Let’s Talk About Sex
My goal with this post is to shed some light on what sex is meant to be, spiritually speaking, aside from just being a tool for experience and a means to an end.
Sex Miseducation: Our Egoic Idea of True Love
Sex is probably one of, if not the most misunderstood, taboo subjects on the planet in our current culture. So many people have shame and discomfort around sex and many of us aren’t even completely aware of it. Culturally, we still see sex as a form of ownership.

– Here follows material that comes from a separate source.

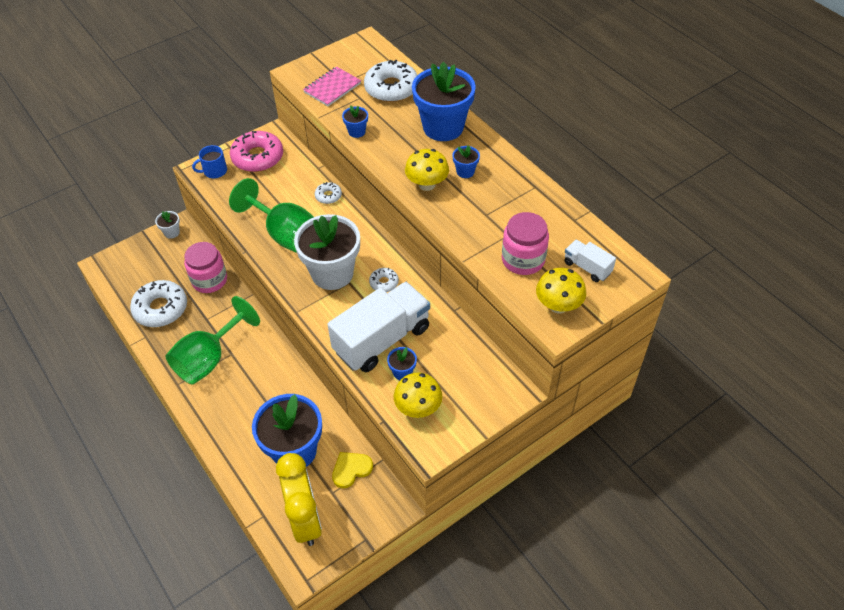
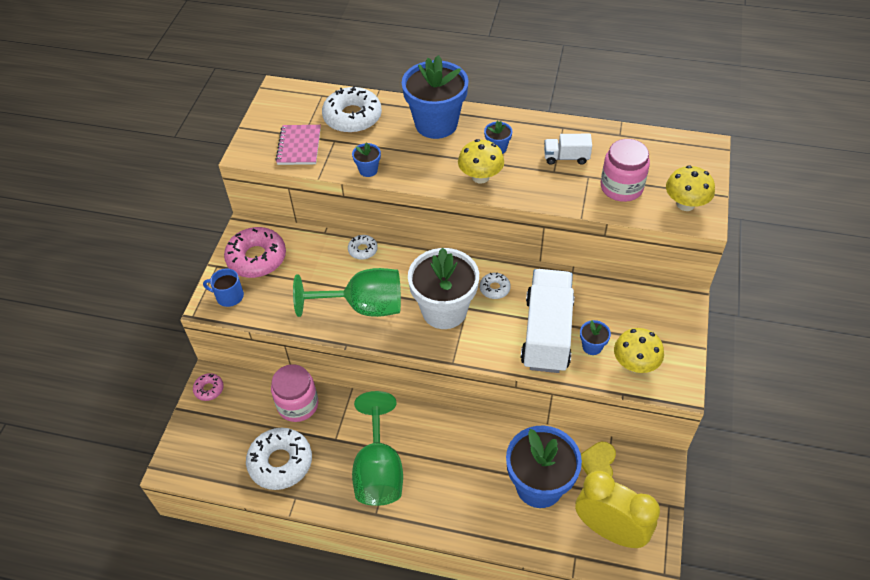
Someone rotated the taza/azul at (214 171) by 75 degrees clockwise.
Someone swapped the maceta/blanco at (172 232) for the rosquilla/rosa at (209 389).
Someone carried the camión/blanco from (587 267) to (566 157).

You see, you can never truly own the emotions of another person. You can’t stop them from loving another person. And in our society, our patriarchal notion of love is that we should reserve all of our deepest, most intimate love for a single person. If we discover that our significant other may love another, we automatically assume that means that they have taken their love away from us. But that’s the egoic notion of love, not real, unconditional love.
So because we can never truly be certain that the emotion of love is totally reserved for us, we look for other ways to control our partner. We can’t be sure that we own their heart, so we then attempt to own their body. And that’s the kind of limiting culture our society has built around love and sex.

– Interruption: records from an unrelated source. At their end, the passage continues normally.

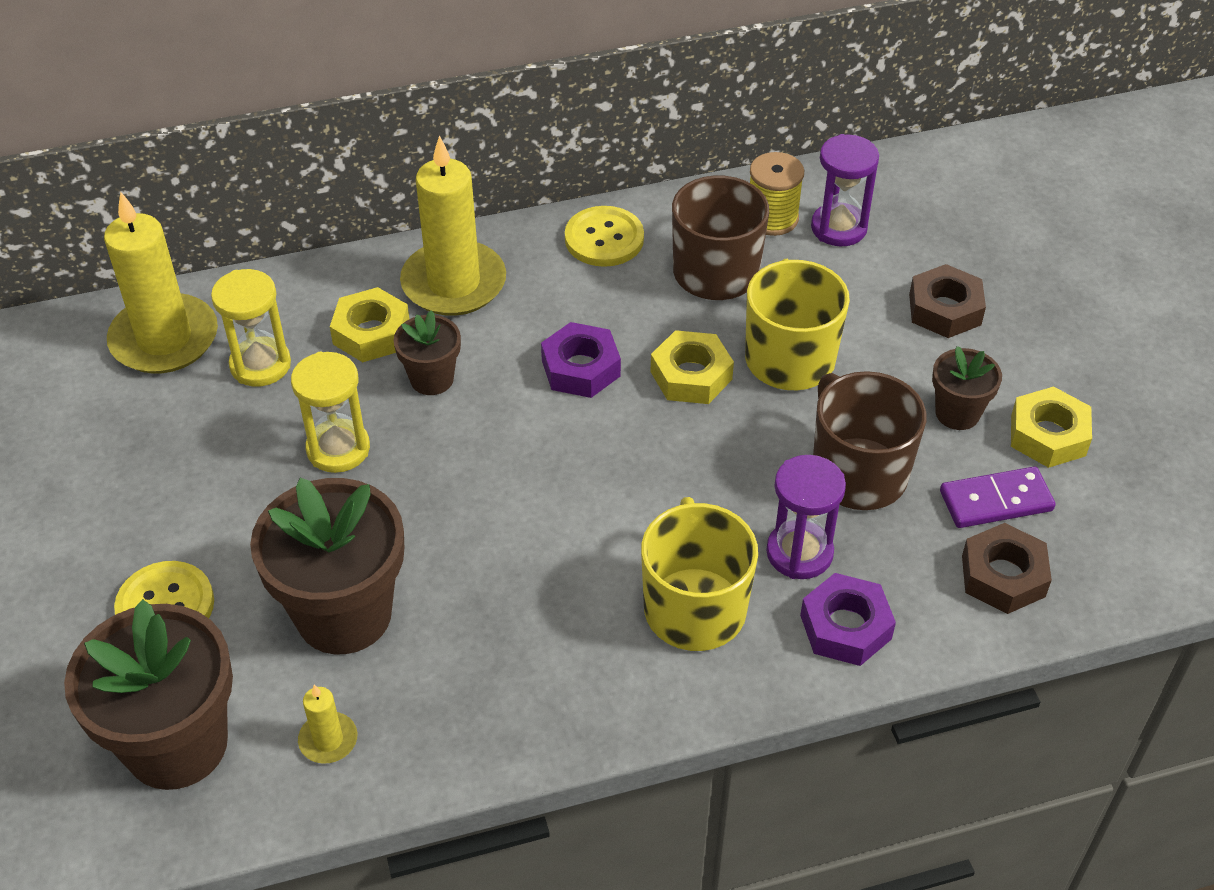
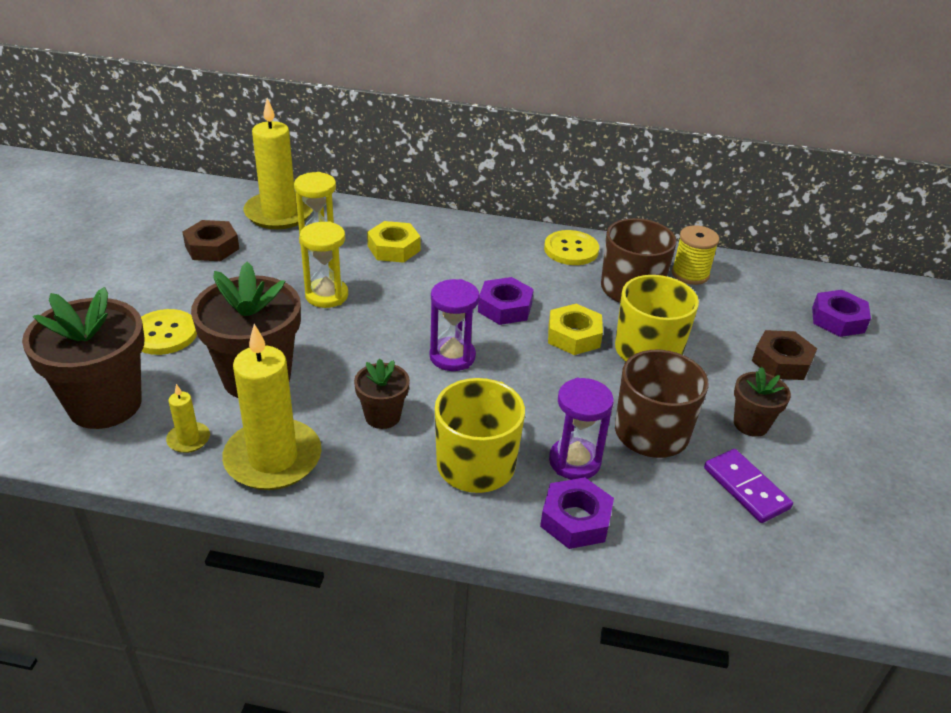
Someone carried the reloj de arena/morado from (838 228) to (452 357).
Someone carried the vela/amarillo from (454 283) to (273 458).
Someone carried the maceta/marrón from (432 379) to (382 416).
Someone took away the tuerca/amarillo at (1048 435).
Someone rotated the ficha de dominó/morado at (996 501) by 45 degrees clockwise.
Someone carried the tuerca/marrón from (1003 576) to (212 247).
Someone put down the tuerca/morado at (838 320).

- Sex is “dirty” or morally wrong unless it’s done within the confines of a committed (married) relationship.
- Sex is something that should only happen behind closed doors, in the dark and is not to be discussed publicly.

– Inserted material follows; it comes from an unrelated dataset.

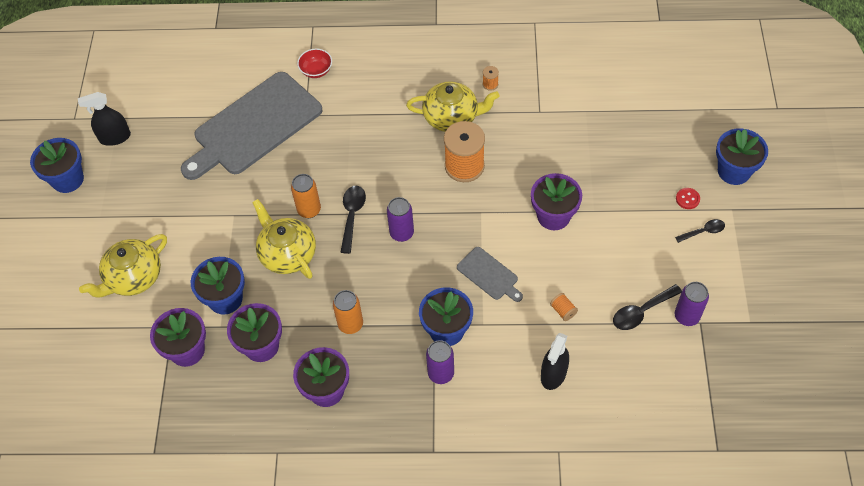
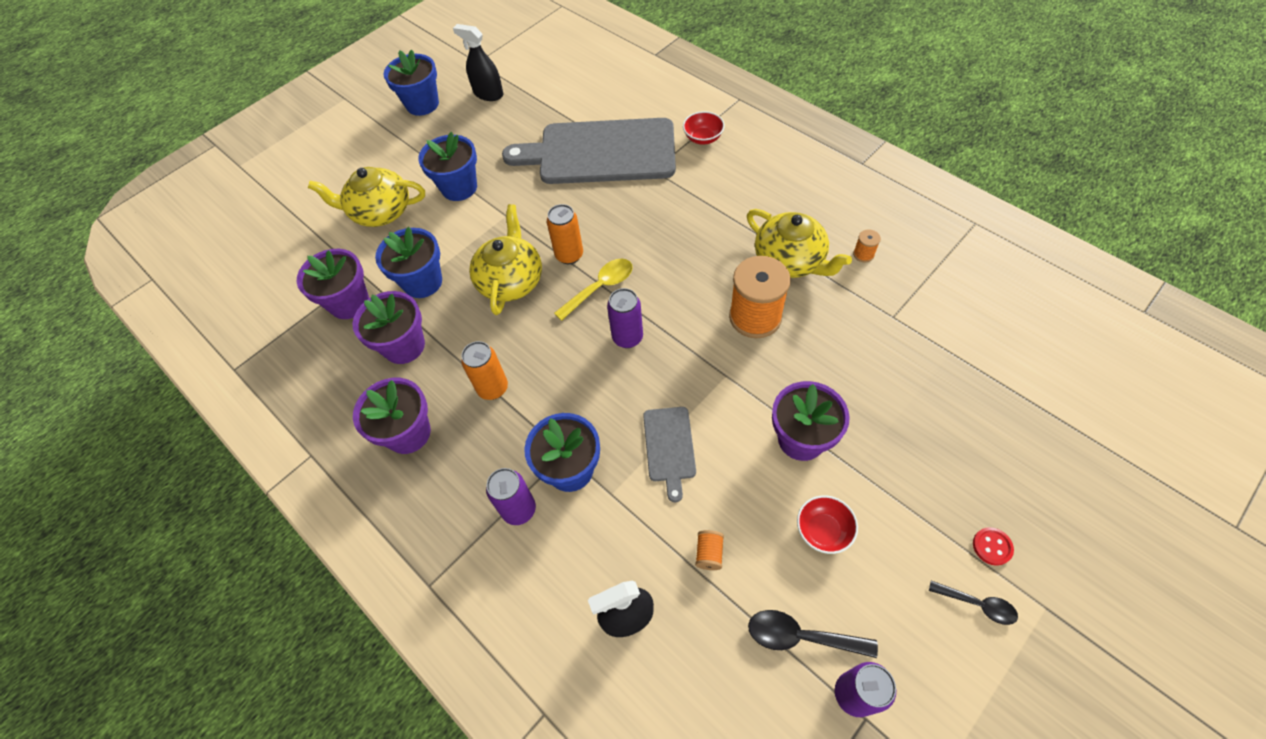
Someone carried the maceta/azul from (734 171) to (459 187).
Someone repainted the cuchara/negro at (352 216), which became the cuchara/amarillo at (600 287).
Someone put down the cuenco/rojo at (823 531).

- Sex is an earthly activity that we engage in strictly as an incarnate experience with no higher spiritual value.
- Sex really only exists for the purposes of procreation and should not be enjoyed.
These stigmas all arise from what we are taught about our bodies and about sex from a very early age and they are so pervasive in our Judeo-Christian culture that it takes a great amount of self-awareness to even realize that we all have hangups about it.
Sex As An Expression of Love
The truth of Love with a capital L –the kind of love that we talk about as being the foundation of the universe–is that its limitless. And when love is felt from its truest essence, it flows forth unending. That kind of love is not jealous, it does not attempt to “own,” and it expresses itself in every way–ways that don’t fit within the box that our culture has built for it. And that makes us uncomfortable, so we struggle for control over it.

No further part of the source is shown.